Krishnansu S. Tewari, MD: My name is Dr Krishnansu S. Tewari. I am a full professor with tenure in the Division of Gynecologic Oncology at the University of California, Irvine, where I hold the Philip J. DiSaia, MD Endowed Chair in Gynecologic Oncology. I am very active in the surgical management of women diagnosed with gynecologic malignancies and have helped design clinical trials to test new medicines for patients struggling with advanced cases.
How do you view the role of clinical pathways in ensuring adherence to guidelines in endometrial cancer care? Are there specific areas where pathways help standardize care, or do they allow for personalized treatment options?
Dr Tewari: Clinical pathways for endometrial cancer care are valuable, and with the integration of molecular staging, they help clarify the treatment algorithms for patients with potentially aggressive endometrial cancer.
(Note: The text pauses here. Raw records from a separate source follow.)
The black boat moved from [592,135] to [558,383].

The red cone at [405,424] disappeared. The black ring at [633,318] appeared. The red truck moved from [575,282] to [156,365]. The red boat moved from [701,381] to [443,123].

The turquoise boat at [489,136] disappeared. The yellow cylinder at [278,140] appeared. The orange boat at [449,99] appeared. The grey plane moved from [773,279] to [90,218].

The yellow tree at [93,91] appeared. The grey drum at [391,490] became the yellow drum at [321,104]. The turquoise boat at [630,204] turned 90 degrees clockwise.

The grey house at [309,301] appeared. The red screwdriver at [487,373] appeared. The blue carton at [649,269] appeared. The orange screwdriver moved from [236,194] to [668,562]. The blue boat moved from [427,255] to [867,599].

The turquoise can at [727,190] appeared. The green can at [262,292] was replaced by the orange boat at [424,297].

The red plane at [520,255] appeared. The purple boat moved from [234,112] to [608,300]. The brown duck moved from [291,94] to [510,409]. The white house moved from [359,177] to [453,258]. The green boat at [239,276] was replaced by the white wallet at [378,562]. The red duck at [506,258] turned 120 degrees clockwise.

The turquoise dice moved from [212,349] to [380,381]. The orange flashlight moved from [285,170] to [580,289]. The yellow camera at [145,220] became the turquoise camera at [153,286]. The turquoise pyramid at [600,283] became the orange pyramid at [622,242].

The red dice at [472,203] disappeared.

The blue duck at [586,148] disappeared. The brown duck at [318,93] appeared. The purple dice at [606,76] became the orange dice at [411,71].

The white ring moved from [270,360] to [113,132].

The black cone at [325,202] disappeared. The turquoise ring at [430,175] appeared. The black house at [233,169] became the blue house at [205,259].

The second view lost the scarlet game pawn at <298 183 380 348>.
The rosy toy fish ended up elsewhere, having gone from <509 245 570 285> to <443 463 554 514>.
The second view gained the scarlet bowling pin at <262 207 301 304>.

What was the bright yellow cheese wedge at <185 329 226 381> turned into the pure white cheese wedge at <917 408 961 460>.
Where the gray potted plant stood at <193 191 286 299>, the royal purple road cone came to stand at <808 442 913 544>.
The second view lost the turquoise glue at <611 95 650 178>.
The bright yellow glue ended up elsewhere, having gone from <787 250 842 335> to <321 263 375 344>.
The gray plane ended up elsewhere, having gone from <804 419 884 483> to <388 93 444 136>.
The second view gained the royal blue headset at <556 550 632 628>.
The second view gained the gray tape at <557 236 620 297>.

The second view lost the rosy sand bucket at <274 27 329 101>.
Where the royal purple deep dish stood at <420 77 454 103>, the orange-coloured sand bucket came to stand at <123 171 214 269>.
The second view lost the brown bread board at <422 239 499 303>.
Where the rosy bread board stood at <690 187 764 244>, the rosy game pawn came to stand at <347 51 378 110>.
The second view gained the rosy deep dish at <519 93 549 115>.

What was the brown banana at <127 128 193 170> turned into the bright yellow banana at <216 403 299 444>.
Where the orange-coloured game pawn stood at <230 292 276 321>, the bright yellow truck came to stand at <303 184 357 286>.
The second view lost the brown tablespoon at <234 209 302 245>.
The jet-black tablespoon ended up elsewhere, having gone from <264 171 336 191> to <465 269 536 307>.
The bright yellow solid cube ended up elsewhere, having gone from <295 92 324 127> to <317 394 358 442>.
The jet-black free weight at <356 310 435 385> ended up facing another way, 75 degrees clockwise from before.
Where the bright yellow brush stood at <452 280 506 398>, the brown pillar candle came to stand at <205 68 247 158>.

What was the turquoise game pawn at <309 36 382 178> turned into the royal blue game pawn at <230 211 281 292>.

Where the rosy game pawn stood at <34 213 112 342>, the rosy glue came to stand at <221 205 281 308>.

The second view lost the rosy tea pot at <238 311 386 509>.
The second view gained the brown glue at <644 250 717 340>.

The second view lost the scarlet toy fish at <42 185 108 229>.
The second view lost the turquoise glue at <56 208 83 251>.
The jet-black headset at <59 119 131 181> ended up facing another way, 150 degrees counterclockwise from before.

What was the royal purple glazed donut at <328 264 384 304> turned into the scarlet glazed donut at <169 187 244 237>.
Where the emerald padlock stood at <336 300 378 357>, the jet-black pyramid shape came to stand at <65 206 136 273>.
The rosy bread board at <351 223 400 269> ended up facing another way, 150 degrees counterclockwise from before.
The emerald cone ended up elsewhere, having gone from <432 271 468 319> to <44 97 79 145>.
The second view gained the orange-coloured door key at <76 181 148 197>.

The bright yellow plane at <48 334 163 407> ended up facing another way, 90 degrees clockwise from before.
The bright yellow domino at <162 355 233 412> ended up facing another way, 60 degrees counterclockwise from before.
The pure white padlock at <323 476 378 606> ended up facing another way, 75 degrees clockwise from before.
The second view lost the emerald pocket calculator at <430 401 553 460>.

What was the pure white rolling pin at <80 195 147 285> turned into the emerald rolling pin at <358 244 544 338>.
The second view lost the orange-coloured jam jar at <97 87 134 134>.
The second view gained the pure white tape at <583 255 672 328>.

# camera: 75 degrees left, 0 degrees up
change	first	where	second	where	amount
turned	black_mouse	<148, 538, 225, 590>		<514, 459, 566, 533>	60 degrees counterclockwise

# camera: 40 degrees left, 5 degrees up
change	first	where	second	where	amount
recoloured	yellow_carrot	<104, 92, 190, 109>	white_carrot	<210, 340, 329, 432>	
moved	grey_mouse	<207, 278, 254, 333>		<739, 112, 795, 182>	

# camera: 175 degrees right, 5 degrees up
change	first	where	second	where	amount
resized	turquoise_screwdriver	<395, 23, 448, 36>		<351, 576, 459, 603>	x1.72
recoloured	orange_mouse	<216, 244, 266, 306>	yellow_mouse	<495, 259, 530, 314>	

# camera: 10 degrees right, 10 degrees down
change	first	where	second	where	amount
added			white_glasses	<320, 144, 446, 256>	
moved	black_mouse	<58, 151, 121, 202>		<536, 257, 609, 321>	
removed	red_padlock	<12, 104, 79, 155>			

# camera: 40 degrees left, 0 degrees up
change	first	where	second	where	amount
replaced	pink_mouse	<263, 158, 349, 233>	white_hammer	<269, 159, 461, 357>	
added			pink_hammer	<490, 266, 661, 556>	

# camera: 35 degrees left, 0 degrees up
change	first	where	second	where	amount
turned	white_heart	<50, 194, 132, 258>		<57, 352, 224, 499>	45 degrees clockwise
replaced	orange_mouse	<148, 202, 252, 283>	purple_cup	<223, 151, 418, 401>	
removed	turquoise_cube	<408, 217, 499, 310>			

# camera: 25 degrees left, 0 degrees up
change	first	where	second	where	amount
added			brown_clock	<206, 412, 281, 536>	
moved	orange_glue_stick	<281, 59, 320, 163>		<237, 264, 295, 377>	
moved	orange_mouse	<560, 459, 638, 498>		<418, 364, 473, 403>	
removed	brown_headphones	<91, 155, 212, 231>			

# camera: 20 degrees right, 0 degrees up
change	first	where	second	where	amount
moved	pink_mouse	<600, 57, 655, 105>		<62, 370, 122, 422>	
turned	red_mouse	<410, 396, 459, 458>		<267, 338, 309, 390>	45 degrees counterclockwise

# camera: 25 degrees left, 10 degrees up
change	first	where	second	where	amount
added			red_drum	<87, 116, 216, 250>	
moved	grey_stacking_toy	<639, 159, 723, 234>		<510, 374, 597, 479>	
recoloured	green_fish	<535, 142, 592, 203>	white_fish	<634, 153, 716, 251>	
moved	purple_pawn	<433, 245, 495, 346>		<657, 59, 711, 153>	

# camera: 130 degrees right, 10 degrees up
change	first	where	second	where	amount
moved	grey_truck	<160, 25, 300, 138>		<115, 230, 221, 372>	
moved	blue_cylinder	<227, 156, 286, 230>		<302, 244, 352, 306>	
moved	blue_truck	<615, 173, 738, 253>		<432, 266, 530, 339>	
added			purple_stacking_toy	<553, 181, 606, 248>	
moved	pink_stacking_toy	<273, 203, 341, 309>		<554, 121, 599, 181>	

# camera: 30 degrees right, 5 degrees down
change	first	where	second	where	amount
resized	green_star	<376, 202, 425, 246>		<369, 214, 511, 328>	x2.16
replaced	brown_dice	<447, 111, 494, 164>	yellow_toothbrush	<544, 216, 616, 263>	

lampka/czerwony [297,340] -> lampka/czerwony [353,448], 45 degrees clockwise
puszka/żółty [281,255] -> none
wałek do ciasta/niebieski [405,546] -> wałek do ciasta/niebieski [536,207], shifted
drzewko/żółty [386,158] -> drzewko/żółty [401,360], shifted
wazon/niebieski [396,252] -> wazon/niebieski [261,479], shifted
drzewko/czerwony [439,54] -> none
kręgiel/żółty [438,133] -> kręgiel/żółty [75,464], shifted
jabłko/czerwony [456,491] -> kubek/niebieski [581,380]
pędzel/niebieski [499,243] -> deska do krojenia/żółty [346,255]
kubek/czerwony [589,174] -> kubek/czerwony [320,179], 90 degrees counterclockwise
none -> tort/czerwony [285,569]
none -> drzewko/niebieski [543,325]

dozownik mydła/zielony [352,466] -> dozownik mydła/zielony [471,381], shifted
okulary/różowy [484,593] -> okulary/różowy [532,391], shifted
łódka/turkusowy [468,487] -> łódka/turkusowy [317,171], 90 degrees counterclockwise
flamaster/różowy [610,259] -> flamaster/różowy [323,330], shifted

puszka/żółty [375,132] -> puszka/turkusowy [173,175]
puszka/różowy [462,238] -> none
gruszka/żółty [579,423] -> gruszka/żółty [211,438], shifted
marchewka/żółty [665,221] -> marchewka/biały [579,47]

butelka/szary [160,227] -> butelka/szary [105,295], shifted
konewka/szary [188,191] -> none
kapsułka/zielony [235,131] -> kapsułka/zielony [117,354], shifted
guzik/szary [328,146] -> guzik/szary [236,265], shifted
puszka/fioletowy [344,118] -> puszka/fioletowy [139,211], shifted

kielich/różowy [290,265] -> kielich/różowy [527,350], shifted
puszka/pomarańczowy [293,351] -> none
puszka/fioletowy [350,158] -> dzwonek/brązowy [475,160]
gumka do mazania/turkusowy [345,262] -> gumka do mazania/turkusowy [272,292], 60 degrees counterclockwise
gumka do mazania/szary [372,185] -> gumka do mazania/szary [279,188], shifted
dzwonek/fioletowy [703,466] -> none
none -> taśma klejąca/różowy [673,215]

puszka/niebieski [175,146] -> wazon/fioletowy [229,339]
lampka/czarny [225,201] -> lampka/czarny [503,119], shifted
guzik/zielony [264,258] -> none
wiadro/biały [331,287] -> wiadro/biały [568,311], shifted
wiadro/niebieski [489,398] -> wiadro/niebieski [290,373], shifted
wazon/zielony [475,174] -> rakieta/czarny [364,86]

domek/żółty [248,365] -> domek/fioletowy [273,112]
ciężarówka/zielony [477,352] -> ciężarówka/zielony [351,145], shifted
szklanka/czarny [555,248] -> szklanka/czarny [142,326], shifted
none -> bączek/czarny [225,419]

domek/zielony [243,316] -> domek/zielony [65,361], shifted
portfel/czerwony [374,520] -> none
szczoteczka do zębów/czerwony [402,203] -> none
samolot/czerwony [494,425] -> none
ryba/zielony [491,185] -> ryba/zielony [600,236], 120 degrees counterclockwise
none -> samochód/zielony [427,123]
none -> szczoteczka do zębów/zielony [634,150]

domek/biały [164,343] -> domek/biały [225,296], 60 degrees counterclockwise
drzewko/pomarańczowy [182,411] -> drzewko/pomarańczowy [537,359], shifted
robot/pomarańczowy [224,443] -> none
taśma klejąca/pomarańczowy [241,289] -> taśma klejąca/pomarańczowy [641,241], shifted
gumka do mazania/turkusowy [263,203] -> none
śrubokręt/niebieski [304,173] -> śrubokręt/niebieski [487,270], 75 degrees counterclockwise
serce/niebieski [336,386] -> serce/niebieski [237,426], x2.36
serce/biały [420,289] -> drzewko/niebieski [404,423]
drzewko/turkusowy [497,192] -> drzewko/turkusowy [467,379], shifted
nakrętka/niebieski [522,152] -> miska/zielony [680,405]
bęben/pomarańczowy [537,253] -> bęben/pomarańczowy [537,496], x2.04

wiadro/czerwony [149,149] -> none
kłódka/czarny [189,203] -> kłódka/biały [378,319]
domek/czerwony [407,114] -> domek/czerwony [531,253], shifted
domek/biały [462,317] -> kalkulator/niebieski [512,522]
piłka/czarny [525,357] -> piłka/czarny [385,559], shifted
Endometrial cancer often requires a multidisciplinary approach. How do clinical pathways facilitate collaboration among oncologists, radiologists, surgeons, and other healthcare providers?
Dr Tewari: Because patients with advanced and recurrent endometrial cancer may be best treated with a combination of systemic chemotherapy, immunotherapy, and/or stereotactic radiation therapy, having a multidisciplinary team comprised of a gynecologic oncologist, medical oncologist, radiation oncologist, primary care physician, endocrinologist, pathologist, radiologist, geneticist, and oncology nursing is critical to ensure optimal therapy and support of our patients.
For patients with comorbidities, how does the treatment approach for endometrial cancer vary, and what impact does this have on overall treatment costs? What considerations should payers keep in mind when evaluating these cases?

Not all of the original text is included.